Di mongolfiere e migrazioni
“Una mongofiera leggera leggera, all’orizzonte, stagliava il suo profilo. Come colorata nube ergeva se stessa, lenta e fiera. Salutava i monti e le valli, la riva e le onde. All’orizzonte. Salutava. E valicava i monti, le valli, la rive e le onde. Come colorata nube, tingeva il cielo con nuove speranze.”
– Ity
Tutti temono le migrazioni. Magari non tutti, ma una buona parte. Temono il migrare ma non il viaggiare. Due termini simili ma con immaginari differenti. Il viaggiatore, spensierato quasi per definizione, migliora se stesso nel confronto con culture e luoghi altri. Il viaggiatore visita, arreca accrescimento economico. Dona valore, con la sua sola presenza di viaggiatore, alla meta del suo peregrinare.

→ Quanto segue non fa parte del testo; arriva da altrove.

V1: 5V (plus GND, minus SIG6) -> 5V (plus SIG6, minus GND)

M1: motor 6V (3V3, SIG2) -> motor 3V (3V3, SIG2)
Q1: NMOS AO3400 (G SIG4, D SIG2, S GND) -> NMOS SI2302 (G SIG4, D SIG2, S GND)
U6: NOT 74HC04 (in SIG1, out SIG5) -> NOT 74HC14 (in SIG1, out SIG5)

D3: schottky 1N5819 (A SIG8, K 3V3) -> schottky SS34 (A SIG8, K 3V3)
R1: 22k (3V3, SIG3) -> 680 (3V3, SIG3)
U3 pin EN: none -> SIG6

Il pellegrino stesso ha positive accezioni. Il pellegrino che erra in cerca di luoghi intrisi di pathos e memoria. Il pellegrino che plana. Il pellegrino che compra e prega. Così anche il peregrinare come il viaggiare è salvato dall’onta.
Sorte funesta ha invece raggiunto il migrare. Eppure le rondini lo fanno con cadenza stagionale. E non solo loro. In natura è ordinaria amministrazione. Cosa nota. Cosa buona e giusta. Eppure. Tra alcuni animali di tipo bipede, il migrare assume toni spaventosi.

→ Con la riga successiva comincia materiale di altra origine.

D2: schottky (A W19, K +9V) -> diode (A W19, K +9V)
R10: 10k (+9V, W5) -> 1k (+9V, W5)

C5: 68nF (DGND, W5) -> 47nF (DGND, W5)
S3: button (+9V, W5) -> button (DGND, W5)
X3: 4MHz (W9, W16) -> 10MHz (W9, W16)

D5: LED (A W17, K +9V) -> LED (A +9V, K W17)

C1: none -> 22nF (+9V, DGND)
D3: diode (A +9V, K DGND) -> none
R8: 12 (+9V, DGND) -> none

E, badate bene, le origini sono lontane. Il migrante, economico in primis, “ruba il pane, le donne e la patria”. La patria, le donne, il pane. Come se alla patria avessero diritto solo alcuni. Come se le donne fossero oggetto da ruberia (che lo siano state, che in certi luoghi lo siano ancora e che vengano trattate da oggetto di ruberia è di certo altro argomento da approfondire in separata sede). Come se il pane non fosse frutto d’una catena di produzione e a questo frutto che qui chiamiamo pane, ma potremmo anche denominare arancia, pomodoro o lavoro. Come se a questo pane, si diceva, non avessero diritto gli esseri viventi tutti.
E allora infuriano le polemiche, gli avvoltoi svolazzano, gli sciacalli smembrano, le pecore temono e i lupi, avvolti in ovini manti, attaccano sghignazzanti. E se fosse natura animalesca a richiederlo, per bisogni di sopravvivenza, potrebbe anche risultare comprensibile. Ma.

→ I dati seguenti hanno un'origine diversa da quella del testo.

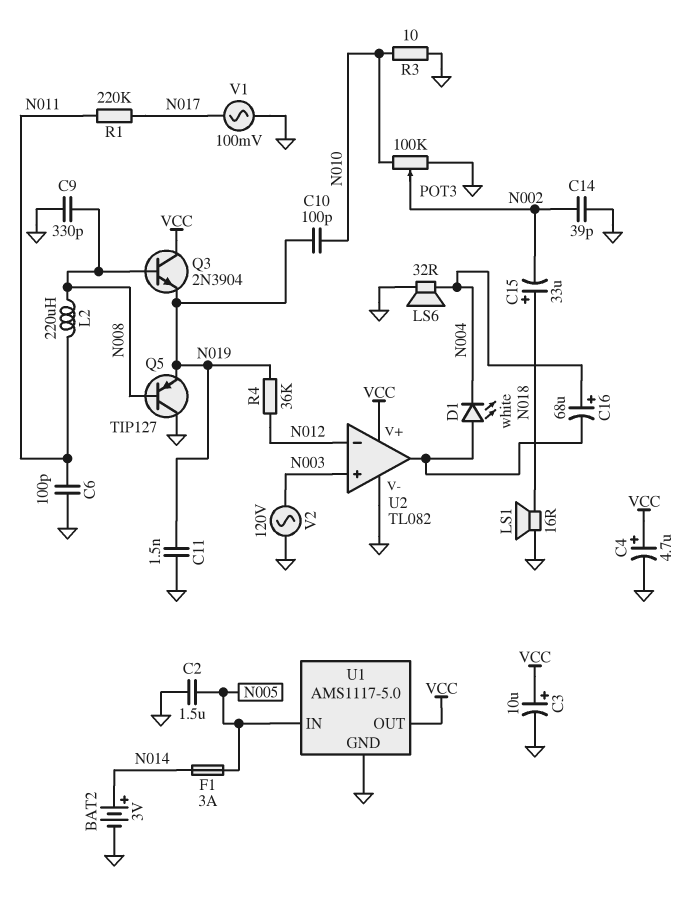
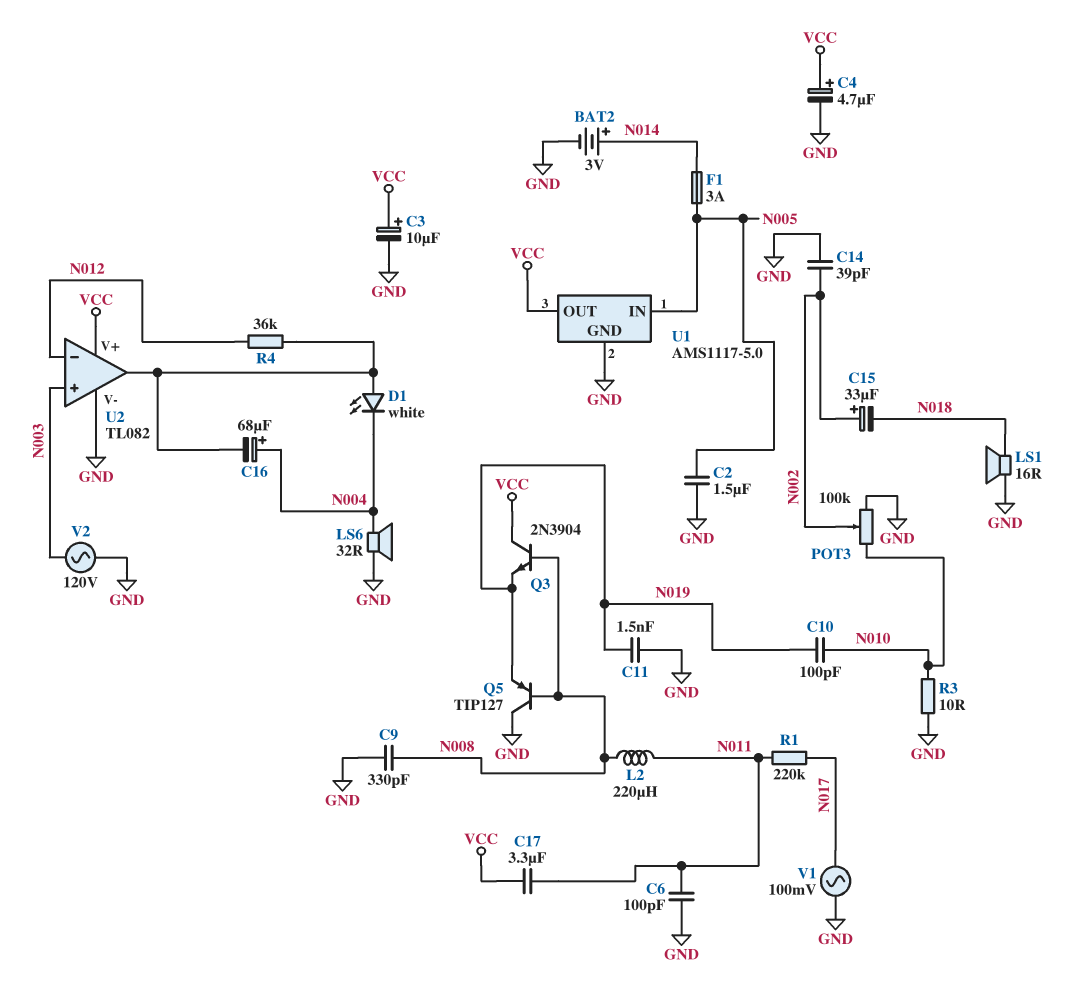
C15: 33uF (plus N018, minus N002) -> 33uF (plus N002, minus N018)
C17: none -> 3.3uF (N011, VCC)
R4: 36k (N012, N019) -> 36k (N012, U2/out)

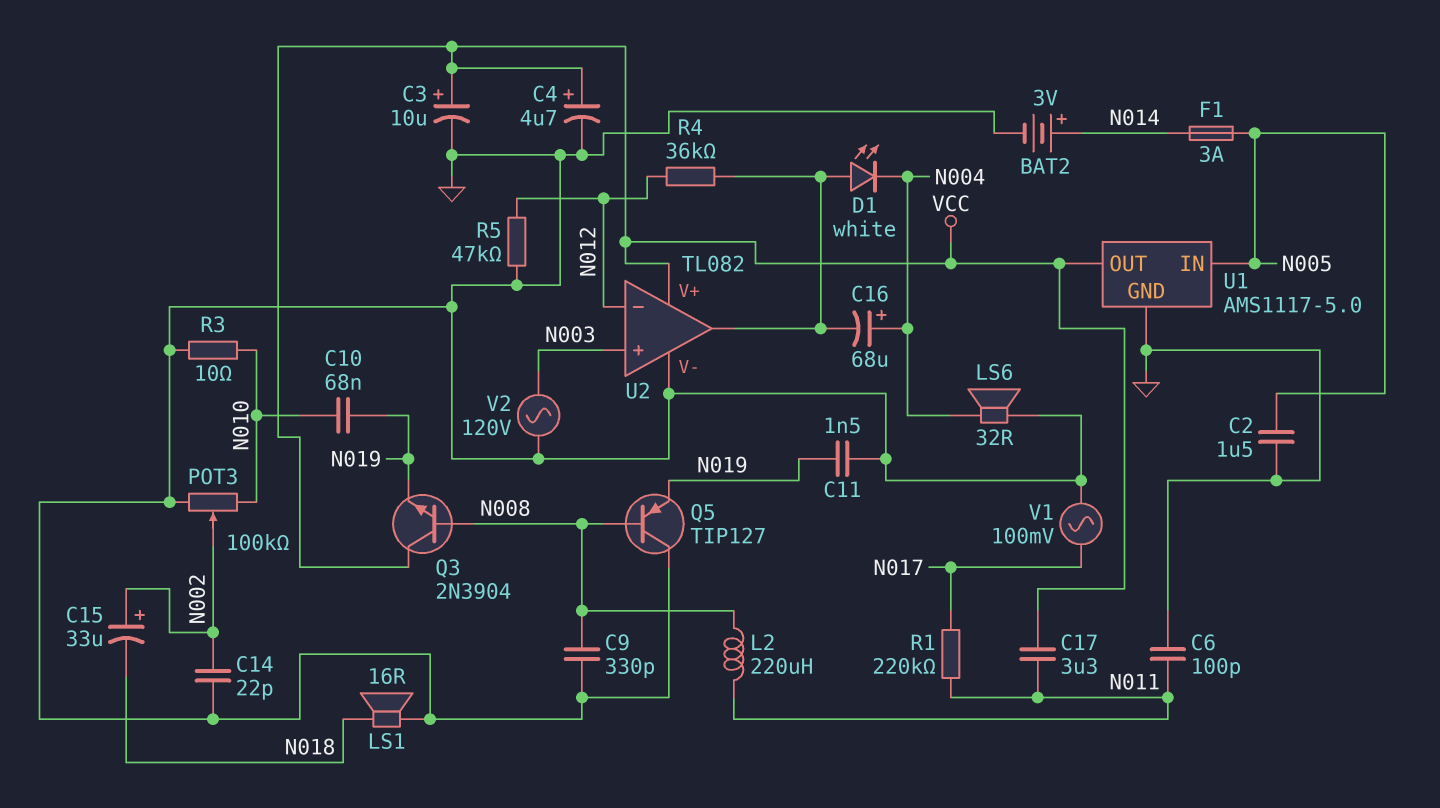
C10: 100pF (N010, N019) -> 68nF (N010, N019)
C14: 39pF (GND, N002) -> 22pF (GND, N002)
R5: none -> 47k (GND, N012)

Qualcuno millanta ferino coraggio e, innanzi una toga con martello, da puro pavido mostra il vero volto. Ma. Eh, il “ma”. Il “ma” è importante. Tutti i “ma”, badate, lo sono. Perciò tali avvoltoi, sciacalli, pecore, lupi e pavide fiere che ad altra animalesca natura parrebbero appartenere – bipede, in particolare, e senza piumaggio – tali bipedi, insomma, espongono la loro pochezza e vuotezza in variabile modo.
E così, promesse e rimbalzi s’avvicendano, le confusioni aumentano e i corpi si ammassano. Perché alla fine di questo si parla. Di corpi, “pacchi” e numeri. Distanti e disumanizzati. “Loro” migrano, “loro” muoiono. Come se “noi” mai avessimo migrato, mai fossimo morti. Come se non lo facciamo ancora. Di migrare e morire. Come se “noi” e “loro”, in sostanza, non fossero eguali. Come se noi, tutti, non volessimo avere la fortuna di issarci come colorate nubi e viaggiare. Senza migrare. O senza, almeno, che il colpevolizzato migrare divenga etichetta, onta o pericoloso segnale.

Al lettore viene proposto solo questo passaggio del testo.